In questi giorni si sente molto parlare del disegno di legge sul congedo mestruale approvato in Spagna, il primo Paese in Europa a farsi portavoce del tentativo di tutela politica di chi soffre di dismenorrea, ovvero mestruazioni dolorose e invalidanti certificate dal medico. “Finalmente le donne spagnole che soffrono vengono viste”, dico. E invece si sente parlare anche di discriminazione di genere (quella che in quanto donne subiamo da centinaia di anni?), di assenteismo concesso dallo Stato (un vero privilegio non poter condurre la vita privata, sociale e professionale che si desidererebbe), di sfruttamento di un congedo che mira a riconoscere un dolore che limita le normali attività quotidiane.

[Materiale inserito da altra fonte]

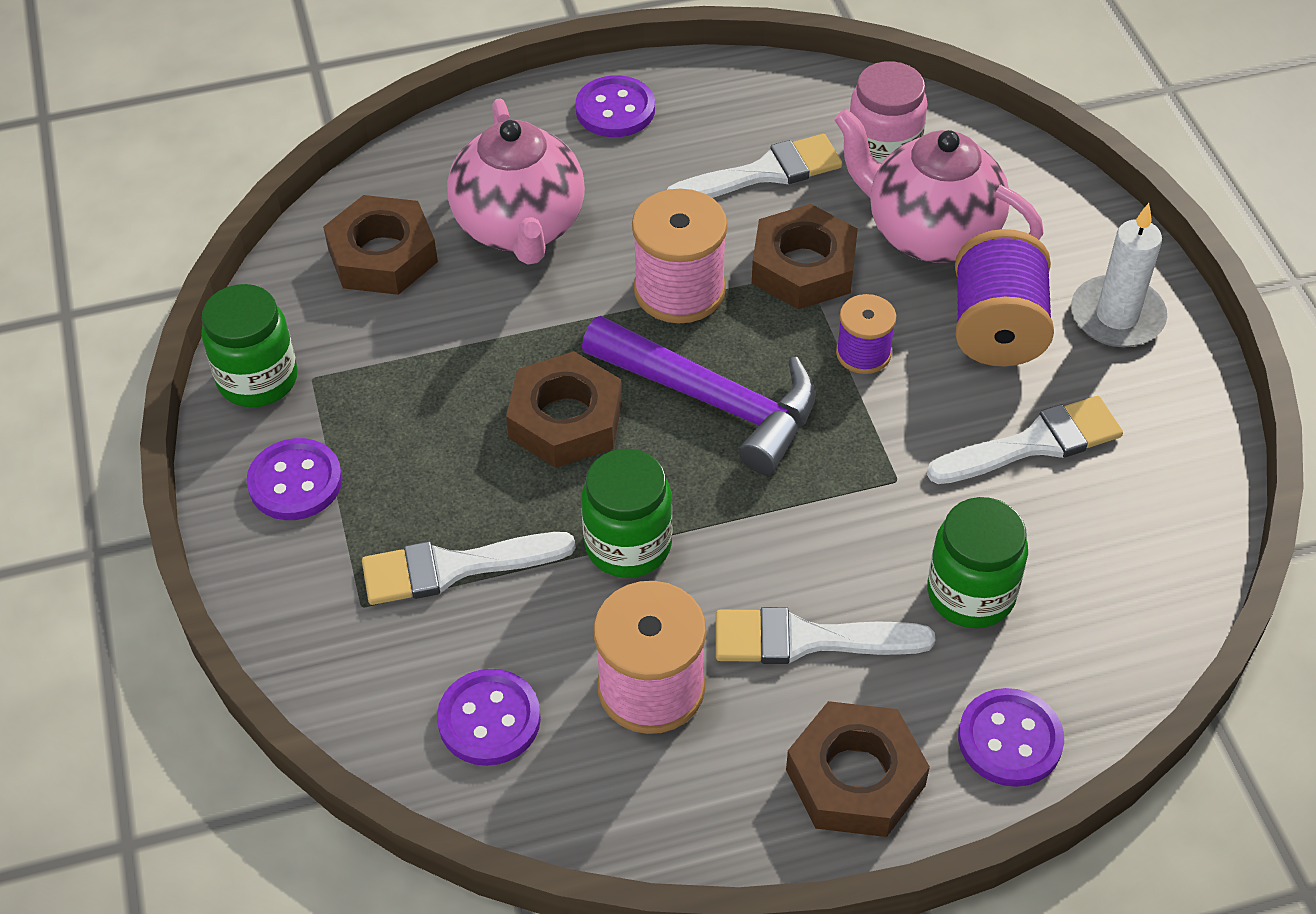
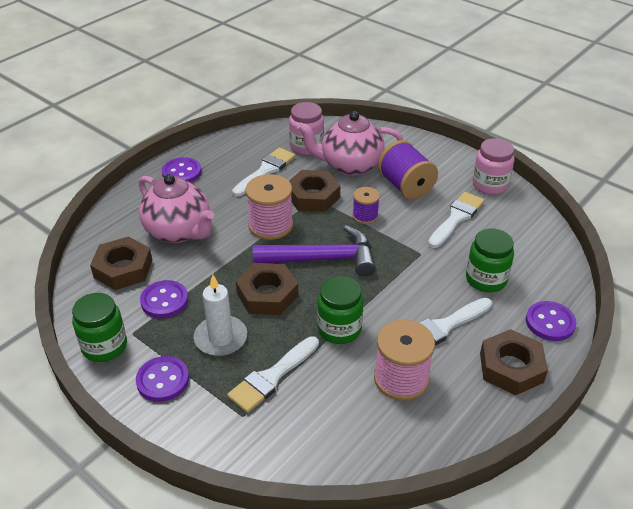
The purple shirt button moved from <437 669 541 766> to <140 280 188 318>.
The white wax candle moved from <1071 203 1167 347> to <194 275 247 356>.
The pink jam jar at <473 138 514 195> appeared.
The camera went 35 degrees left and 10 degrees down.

Io ci ho messo 11 anni per poter avere scritto, nero su bianco, quanto le mie mestruazioni rendessero un incubo sette giorni di ogni mio mese. Sette giorni in cui piangevo, mi contorcevo, urlavo, rimettevo dal dolore e prendevo antinfiammatori e antidolorifici pregando funzionassero (spoiler: non succedeva quasi mai). Nel mio caso era endometriosi. La diagnosi è arrivata dopo quella di vulvodinia, con otto anni di ritardo diagnostico e incalcolabili notti di insonnia in preda a bruciori intensi da farmi pensare di aver conosciuto l’inferno – tra le mie gambe, precisamente.
Mi sono sentita dire che ero ipocondriaca, ansiosa, con la soglia del dolore bassa, frigida, fissata. Che avrei dovuto provare un bicchiere di vino prima dei rapporti, che forse il mio partner era sbagliato per me (anche quando ero single), che sicuramente una gravidanza avrebbe risolto la situazione. Figli prescritti come fossero Tachipirina 500.
Nel momento in cui ho finalmente dato un nome a quell’incubo, il 2 settembre 2020, avevo 115 mila follower su Instagram. Ho pensato: se raccontando la mia storia posso aiutare almeno una persona tra queste 115 mila, allora mettere il mio dolore e la mia vulnerabilità sotto gli occhi di chiunque avrà un senso. Così ho scoperto che la mia voce, la mia storia, non erano isolate. Che la mia sensazione di essere una strana specie di mostro in via d’estinzione era condivisa. Intorno a me era pieno di persone che raccontavano la propria esperienza – spesso talmente simile alla mia da poter essere sovrapposta – ma che erano silenziate dall’algoritmo (è difficile essere presenti ai ritmi richiesti dai social quando persino essere presenti a se stessi è uno sforzo) e da un’indifferenza silenziosa ma estesa a macchia d’olio. Allora mi sono unita a queste voci, ho creato insieme con loro una rete e una comunità e mi sono resa parte di un urlo così forte da non poter essere ignorato: “Vogliamo essere ascoltate”. Nonostante l’art. 32 della Costituzione parli di diritto alle cure per tutti gli individui, le tutele nei confronti di chi soffre di queste malattie scarseggiano. Il comitato vulvodinia e neuropatia del pudendo, composto da specialisti e specialiste, associazioni e noi, pazienti attiviste, nasce sull’onda di questo gap. E il 3 maggio è arrivato – siamo arrivate – in Camera dei Deputati, per presentare la proposta di legge depositata in Parlamento che chiede il riconoscimento di vulvodinia e neuropatia del pudendo come malattie croniche invalidanti. Il tutto in nemmeno un anno. Ho conosciuto il significato di ascolto, accoglienza. Il significato di essere vista. E solo due giorni dopo è nato La signorina Nessuno (Vallardi), il mio libro di poesie in cui ho convogliato tanta della mia vita, dolore fisico e psicologico compresi. A distanza di tutti questi anni posso dire: che figata essere visti.